Laser hardening of boring tools

During many manufacturing processes for surface treatment of steel components heat will be exchanged between the environment and the workpiece. The heat exchange commonly leads to temperature gradients within the surface near area of the workpiece, which involve mechanical strains inside the material. If the corresponding stresses exceed locally the yield strength of the material residual stresses can remain after the process. If the temperature increase is high enough additionally phase transformation to austenite occurs and may lead further on due to a fast cooling to the very hard phase martensite. This investigation focuses on the correlation between concrete thermal loads such as temperature and temperature gradients and resulting modifications such as changes of the residual stress, the microstructure, and the hardness respectively. Within this consideration the thermal loads are the causes of the modifications and will be called internal material loads. The correlations between the generated internal material loads and the material modifications will be called Process Signature. The idea is that Process Signatures provide the possibility to engineer the workpiece surface layer and its functional properties in a knowledge-based way.
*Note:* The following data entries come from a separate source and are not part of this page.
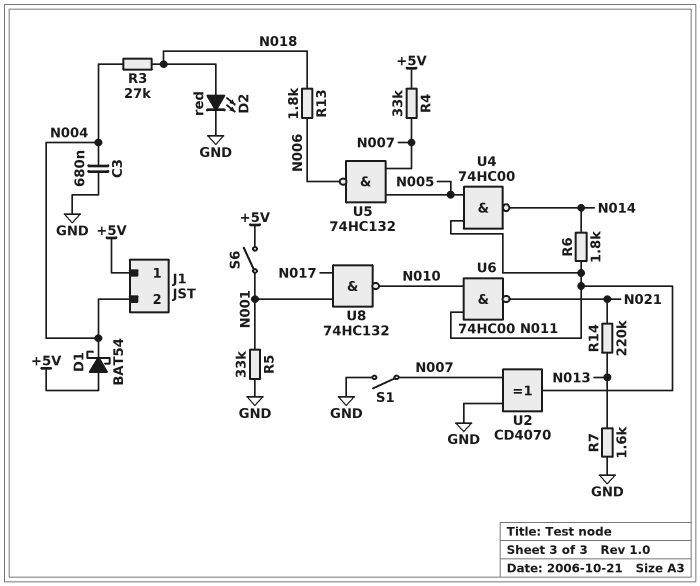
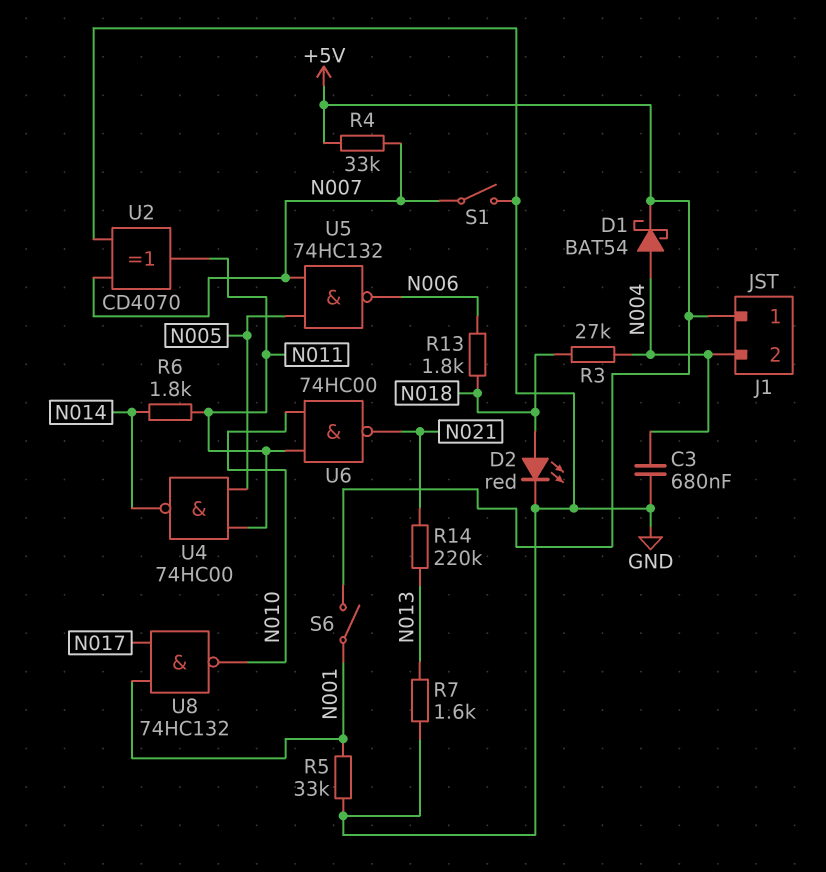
D1: schottky BAT54 (A +5V, K N004) -> schottky BAT54 (A N004, K +5V)

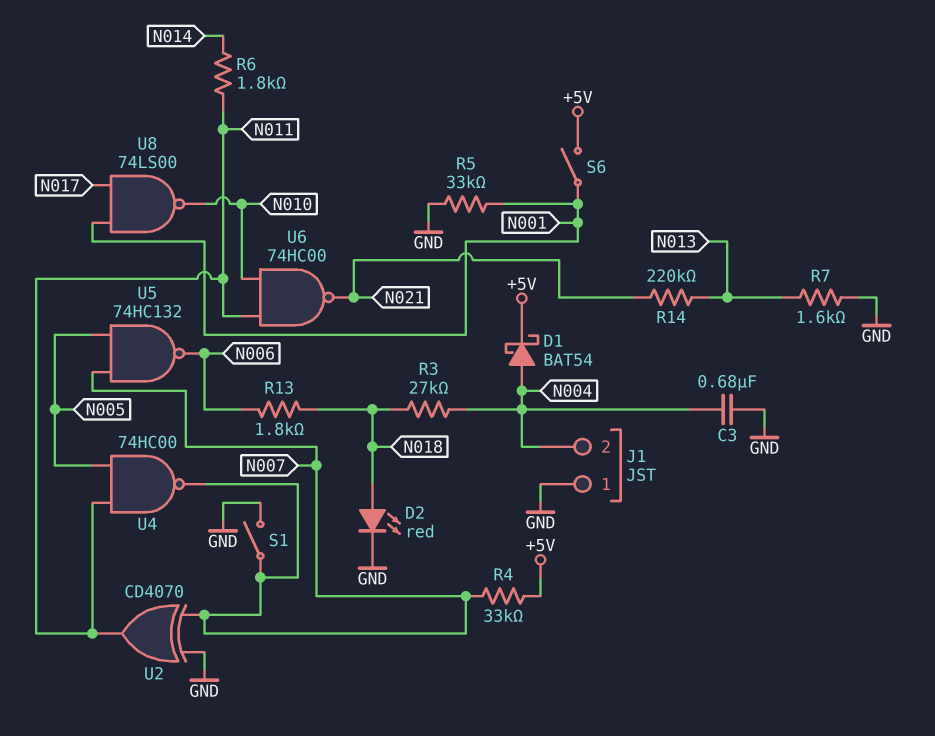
J1 pin 1: +5V -> GND
U4: NAND 74HC00 (in N005, in N011, out N014) -> NAND 74HC00 (in N005, in N011, out N007)
U8: NAND 74HC132 (in N001, in N017, out N010) -> NAND 74LS00 (in N001, in N017, out N010)

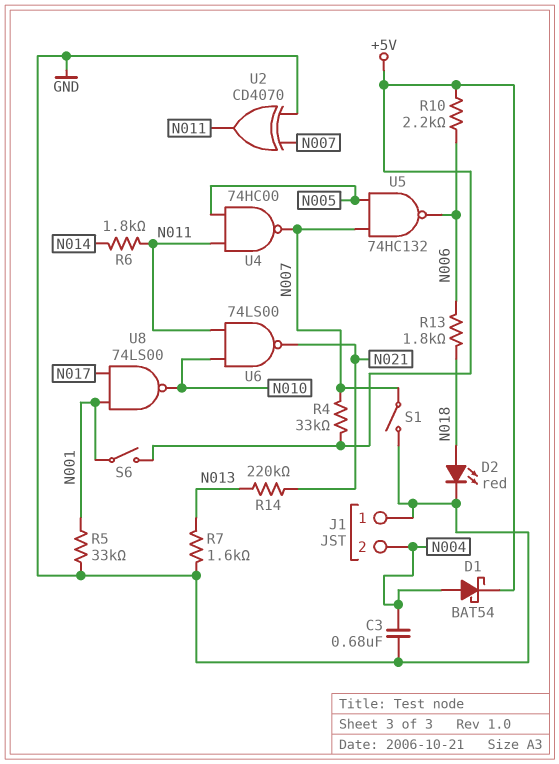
R3: 27k (N004, N018) -> none
R10: none -> 2.2k (+5V, N006)
U6: NAND 74HC00 (in N010, in N011, out N021) -> NAND 74LS00 (in N010, in N011, out N021)

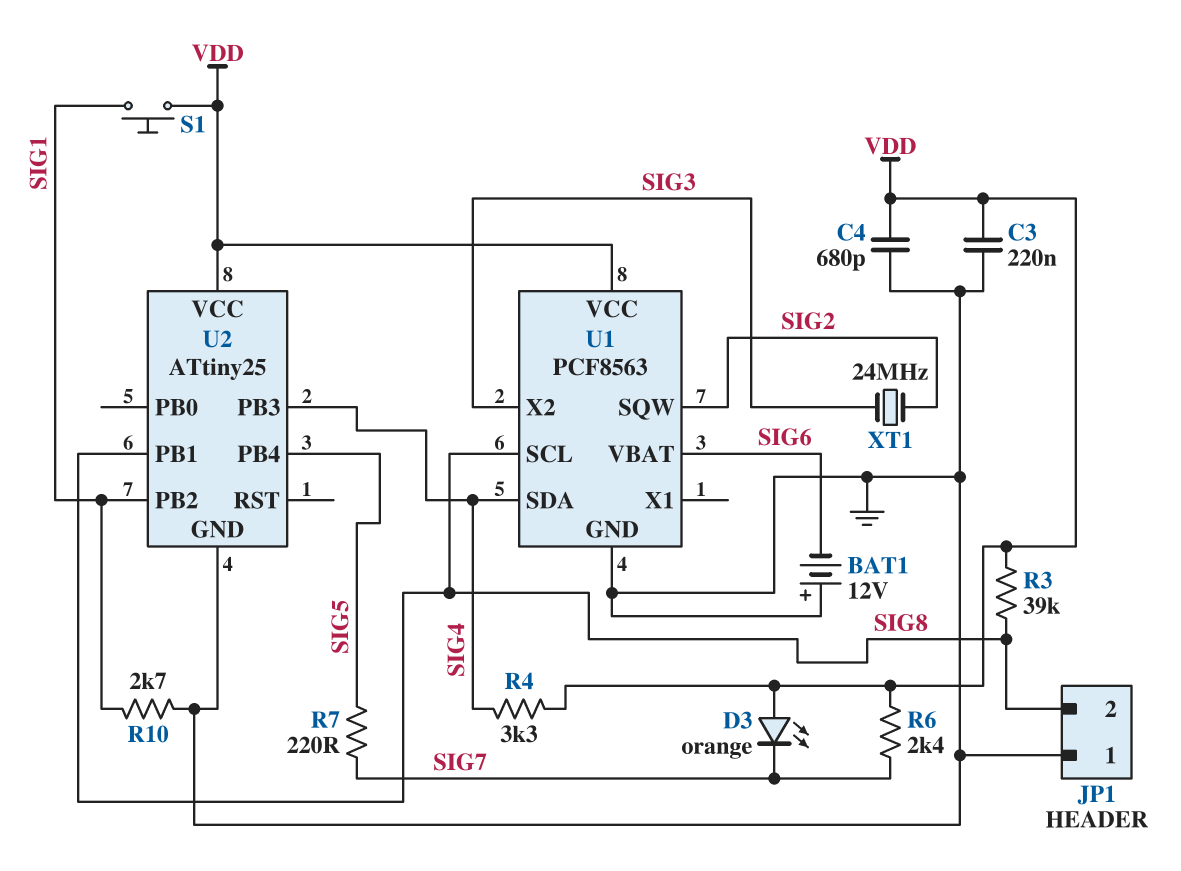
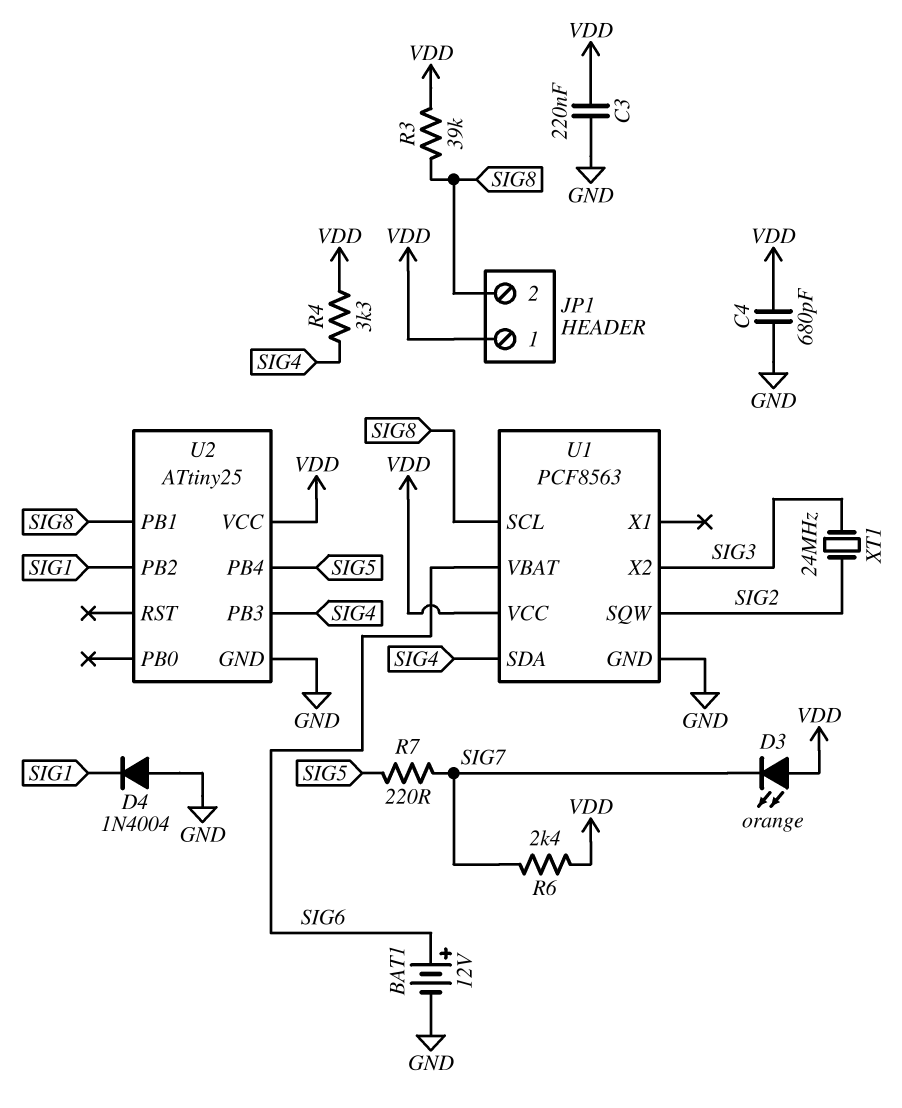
BAT1: 12V (plus GND, minus SIG6) -> 12V (plus SIG6, minus GND)
D4: none -> diode 1N4004 (A GND, K SIG1)
JP1 pin 1: GND -> VDD
R10: 2.7k (GND, SIG1) -> none
S1: button (SIG1, VDD) -> none

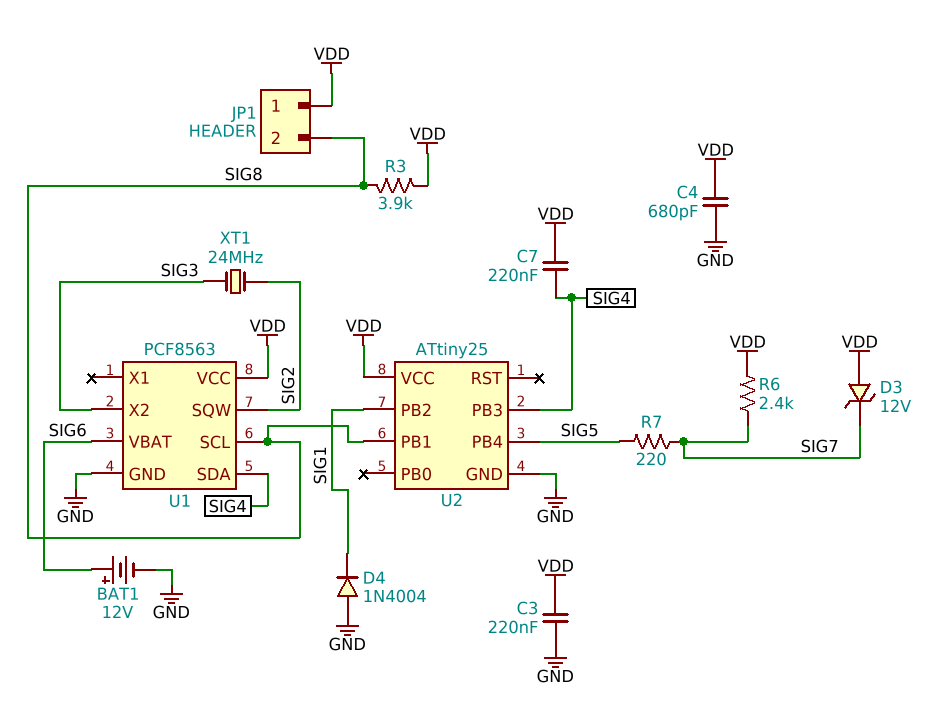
C7: none -> 220nF (SIG4, VDD)
D3: LED orange (A VDD, K SIG7) -> zener 12V (A VDD, K SIG7)
R3: 39k (SIG8, VDD) -> 3.9k (SIG8, VDD)
R4: 3.3k (SIG4, VDD) -> none

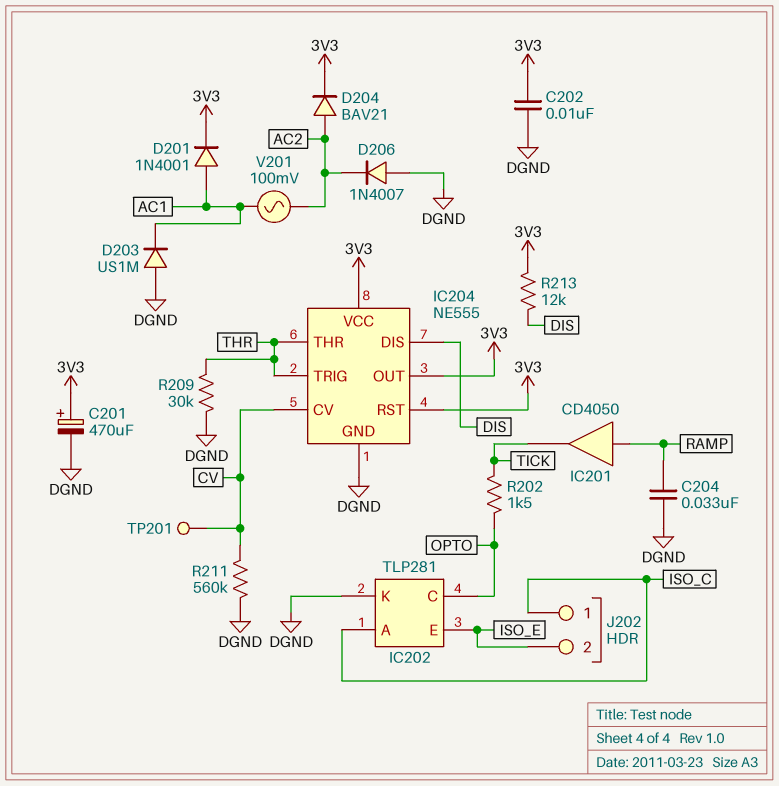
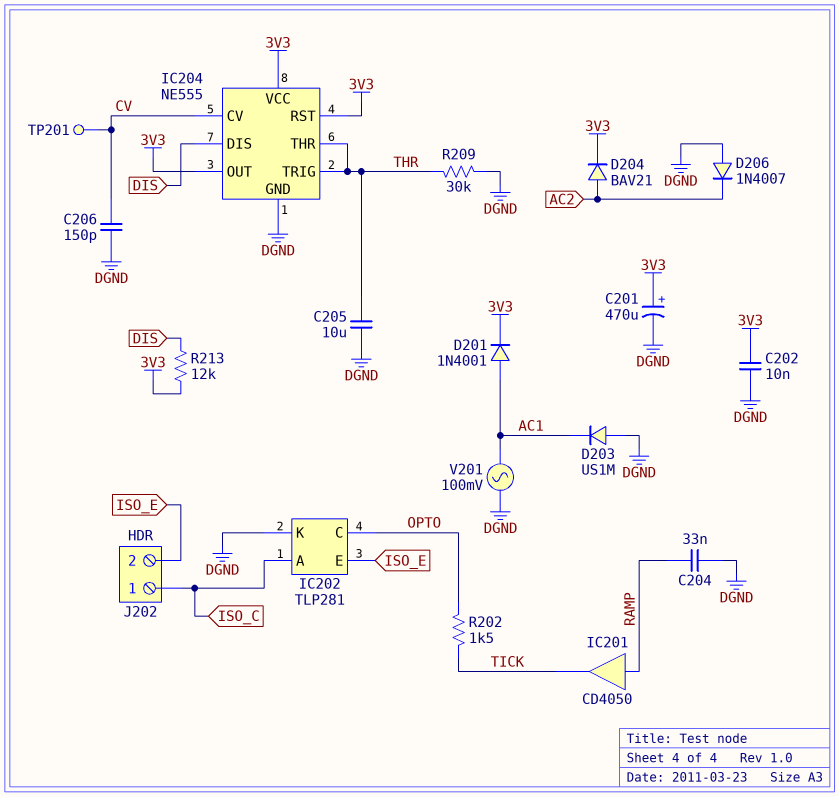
C205: none -> 10uF (DGND, THR)
C206: none -> 150pF (CV, DGND)
R211: 560k (CV, DGND) -> none
V201: AC 100mV (AC1, AC2) -> AC 100mV (AC1, DGND)

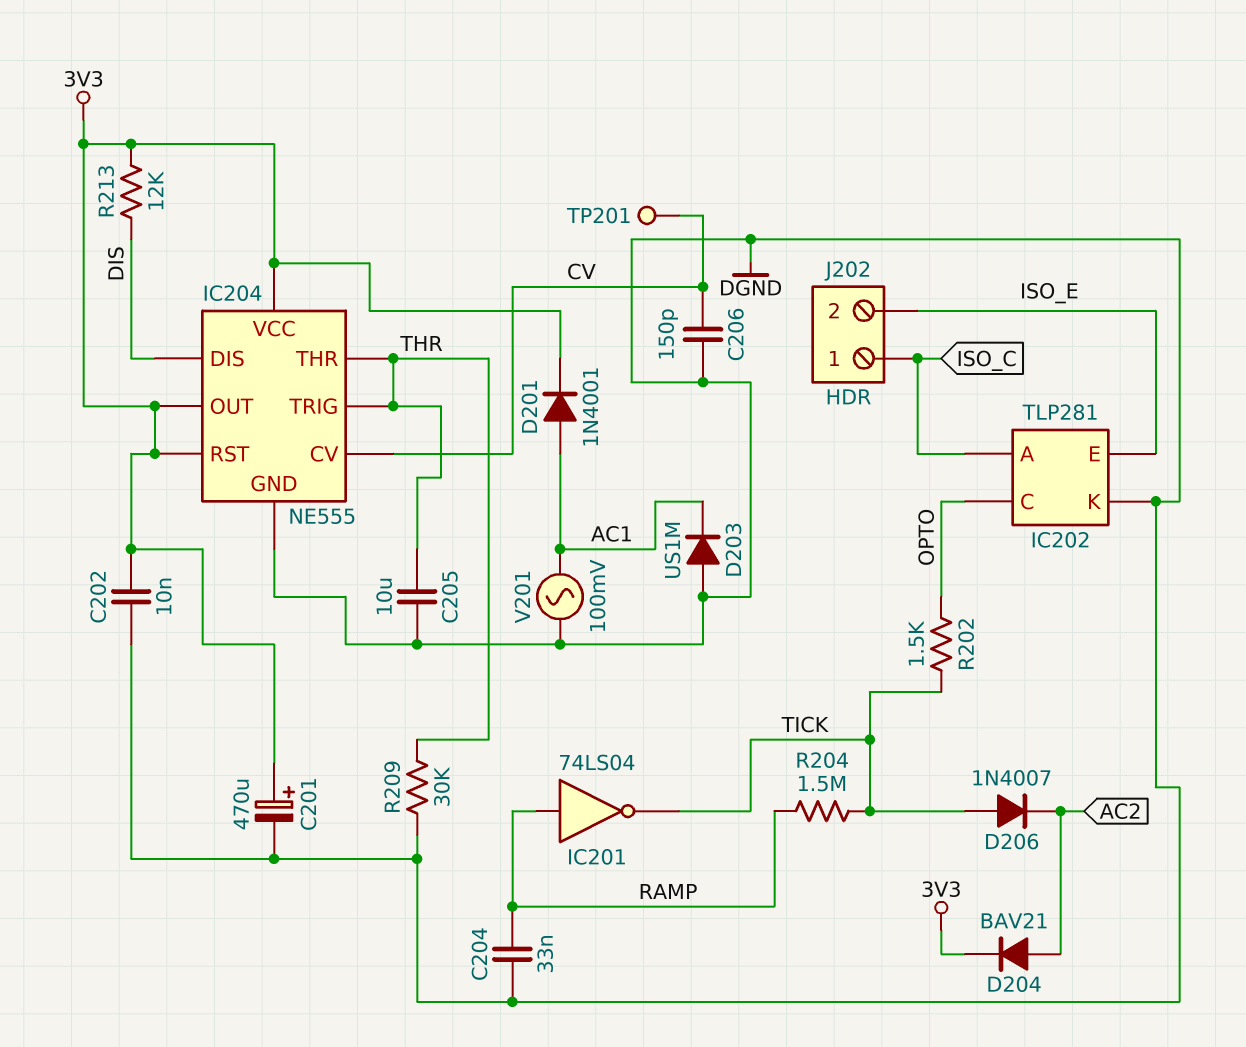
D206: diode 1N4007 (A DGND, K AC2) -> diode 1N4007 (A TICK, K AC2)
IC201: buffer CD4050 (in RAMP, out TICK) -> NOT 74LS04 (in RAMP, out TICK)
R204: none -> 1.5M (RAMP, TICK)

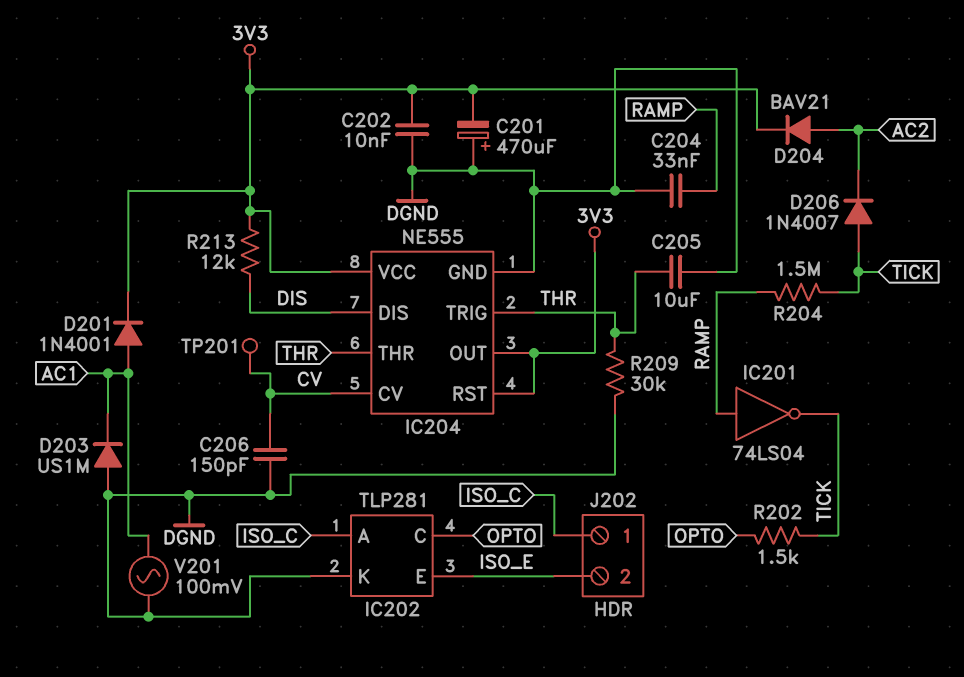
C201: 470uF (plus 3V3, minus DGND) -> 470uF (plus DGND, minus 3V3)

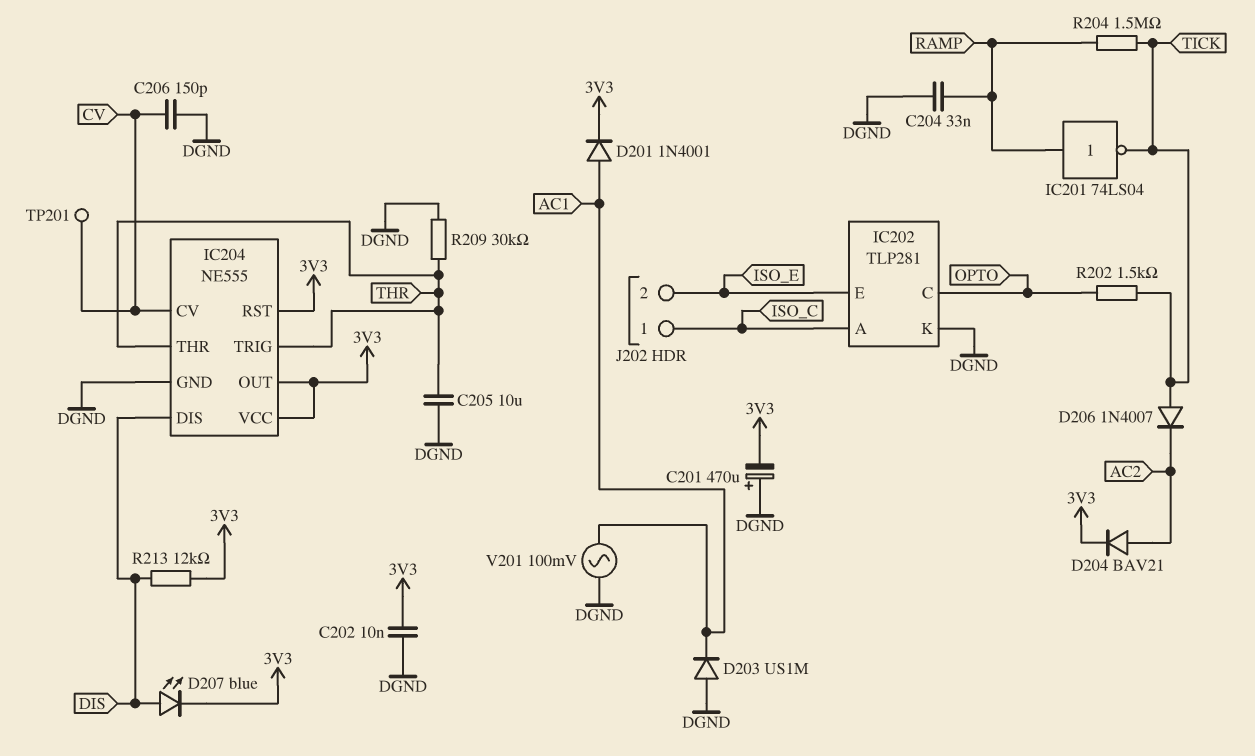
D207: none -> LED blue (A DIS, K 3V3)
This contribution presents some Process Signature components for a thermally dominated process with phase transformation: laser hardening. The target quantities of the modifications are the change of the residual stress state at the surface and the position of the 1st zero-crossing of the residual stress curve. Based on Finite Element simulations the internal thermal loadings during laser hardening are considered. The investigations identify for the considered target quantities the maximal temperature, the maximal temperature gradient, and the heating time as important parameters of the thermal loads.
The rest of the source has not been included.